Essa massificação levanta uma questão: o que consumimos é humano ou produto de máquinas? A escrita, como a caligrafia, é crucial para a cognição. Um estudo de Princeton (2014) mostrou que notas à mão melhoram a retenção.

Hoje, alunos escrevem menos, delegando à IA. Um ensaio afirmou, erroneamente, que “soldados nazistas foram estuprados em grande número” na guerra da Bósnia. Era uma alucinação da IA, não revisada.

Os limites humanos que a IA não alcança

A IA não replica a experiência humana. Ela carece de consciência e autopercepção. Embora simule inteligência, não reflete sobre sua existência, a menos que os alunos debatendo em sala.

Também não sente emoções autênticas. Pode imitar empatia, mas não experimenta alegria ou compaixão, centrais para conexões humanas. A criatividade da IA é limitada a padrões de dados.

A verdadeira criação artística nasce de conflitos internos, não de algoritmos. A IA segue regras éticas programadas, mas não entende nuances morais complexas.

Por fim, a IA não tem experiência corporal. Não sente dor, prazer ou toque — elementos que moldam a humanidade, como o entusiasmo dos alunos ao apresentar projetos.

Um caminho equilibrado para o futuro

A IA não é inerentemente prejudicial.

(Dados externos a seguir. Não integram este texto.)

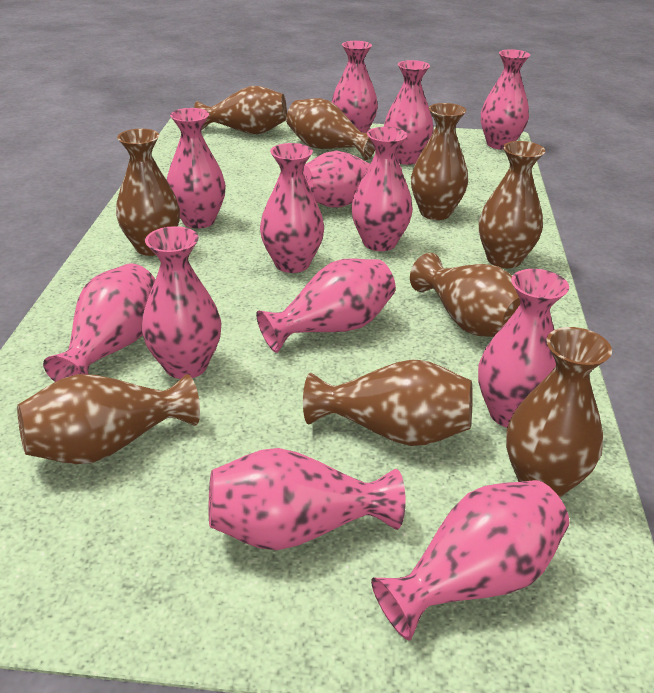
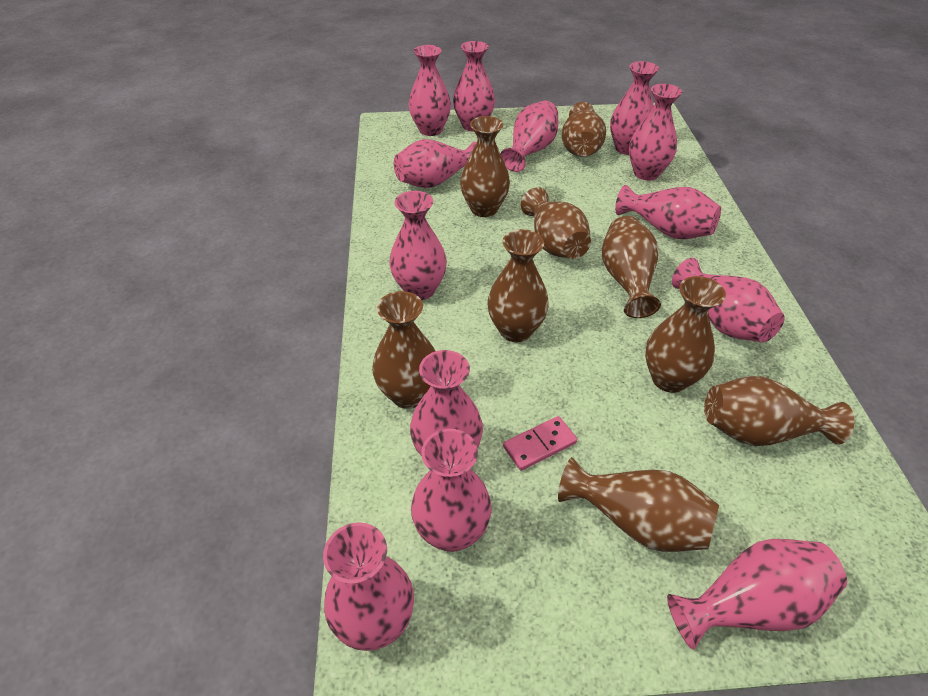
pink domino: 0 -> 1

O estudo do MIT mostrou que o grupo mais bem-sucedido usou o ChatGPT estrategicamente. Eles redigiram sem IA primeiro, depois a usaram para refinar.

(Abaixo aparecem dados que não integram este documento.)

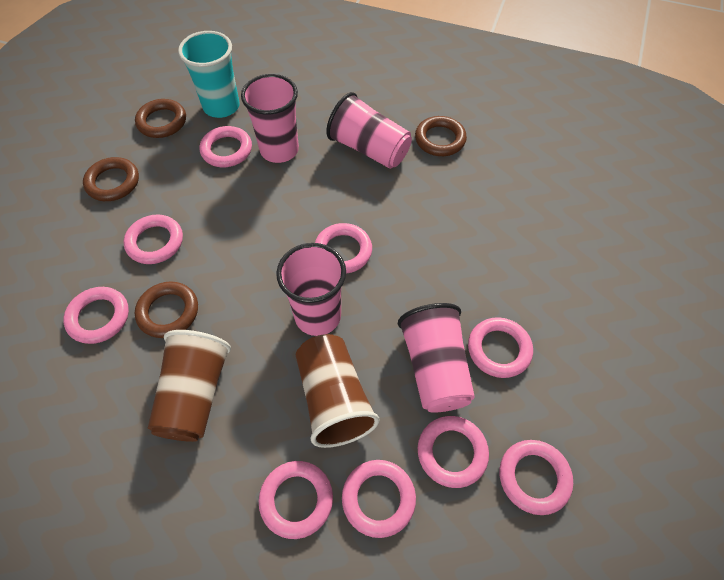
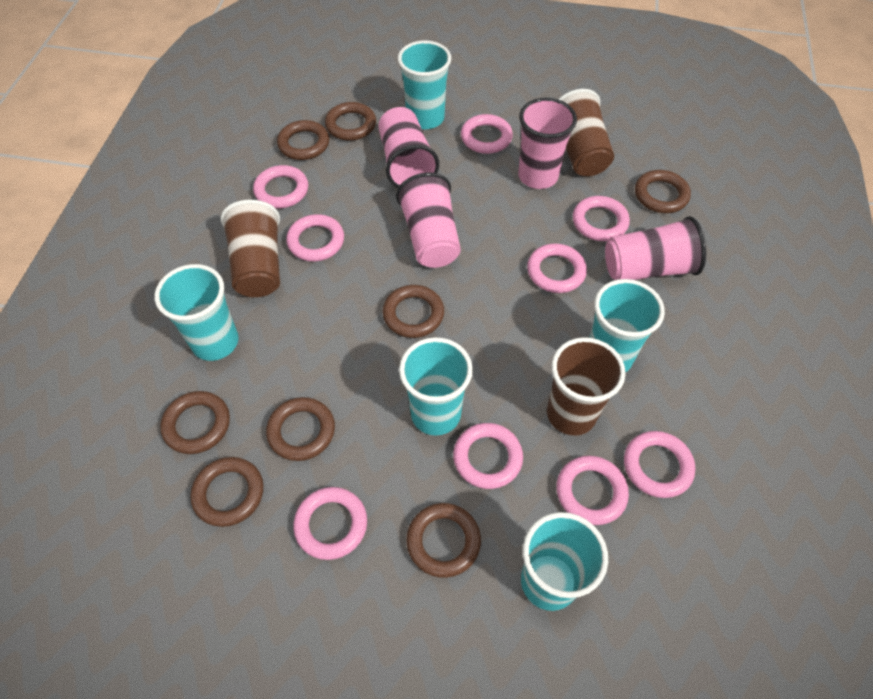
brown cup: 2 -> 3
brown ring: 4 -> 8
turquoise cup: 1 -> 5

Isso manteve a atividade cerebral, a memória e produziu ensaios mais ricos. Em minhas aulas, sigo essa abordagem. Encorajo alunos a esboçar ideias e pesquisar antes de usar IA.

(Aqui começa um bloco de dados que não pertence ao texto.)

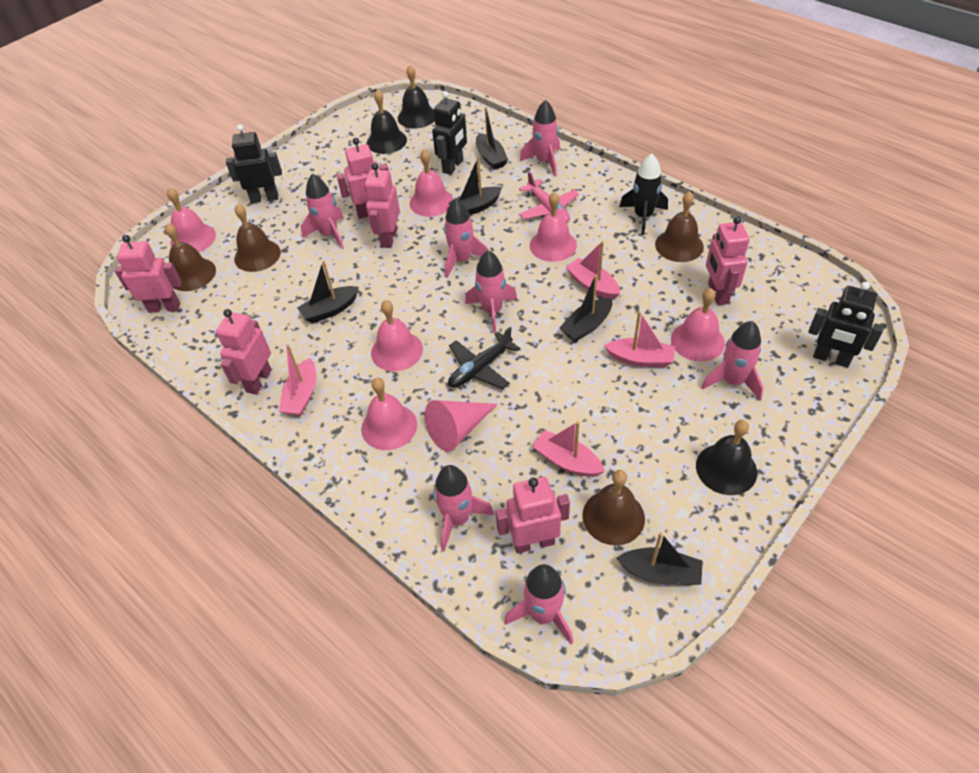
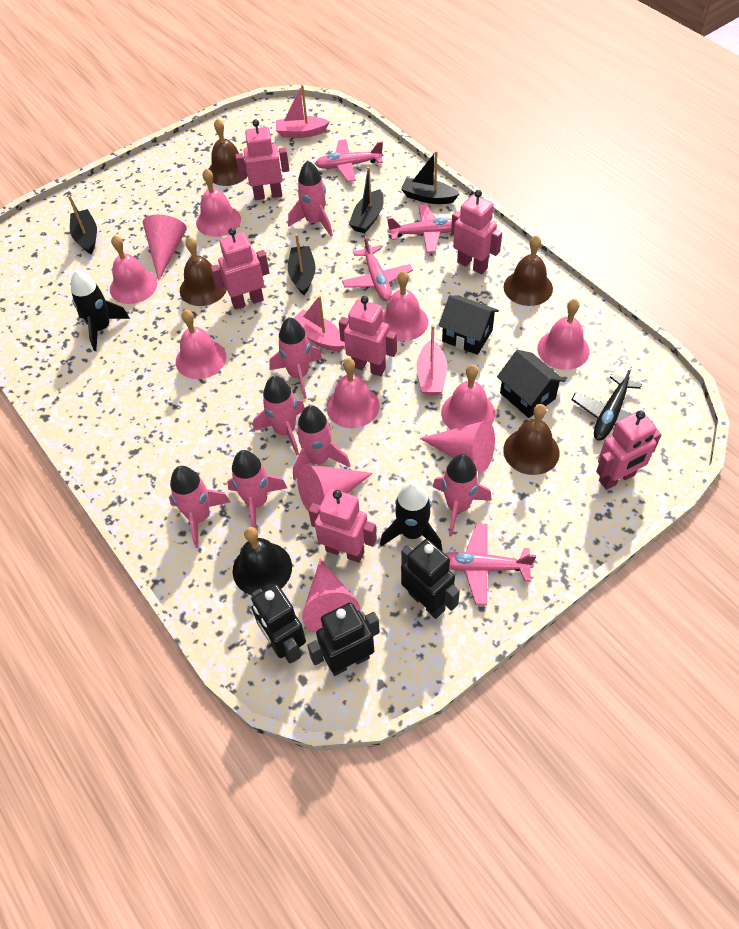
black bell: 3 -> 1
black boat: 5 -> 4
black house: 0 -> 2
black rocket: 1 -> 2
pink bell: 6 -> 7
pink boat: 4 -> 3
pink cone: 1 -> 4
pink plane: 1 -> 4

Também os oriento a verificar fontes e reescrever saídas. Isso preserva o engajamento mental e desenvolve habilidades críticas valiosas para o mercado de trabalho.

As universidades devem estabelecer diretrizes éticas para a IA. Programas como o AI Skills Sprint nos EUA mostram que capacitação digital foca em análise e preserva autonomia.

Um chamado à vigilância

A revolução da IA é promessa e armadilha. Estudos de Harvard, MIT e Cambridge confirmam que ferramentas como o ChatGPT comprometem pensamento crítico, memória e criatividade.

Minhas experiências reforçam isso. Vejo alunos fascinados pela rapidez da IA, mas relutantes em questioná-la. Vejo a escrita criativa ameaçada por textos “sem alma”. Vejo viéses aceitos sem escrutínio.

O perigo não está em usar a IA, mas em esquecer como pensar sem ela. A IA não substituirá consciência, emoções ou experiência corporal.

Cabe a nós usá-la para ampliar capacidades, não atrofiar. Como disse Miguel Nicolelis, “a IA deve ampliar nossas capacidades, não as explorar”.

O futuro do pensamento depende de mentes ativas, questionadoras e criativas. Ensinando alunos a usar IA com discernimento, preservaremos o que nos torna únicos: sonhar, criar, inovar e desafiar.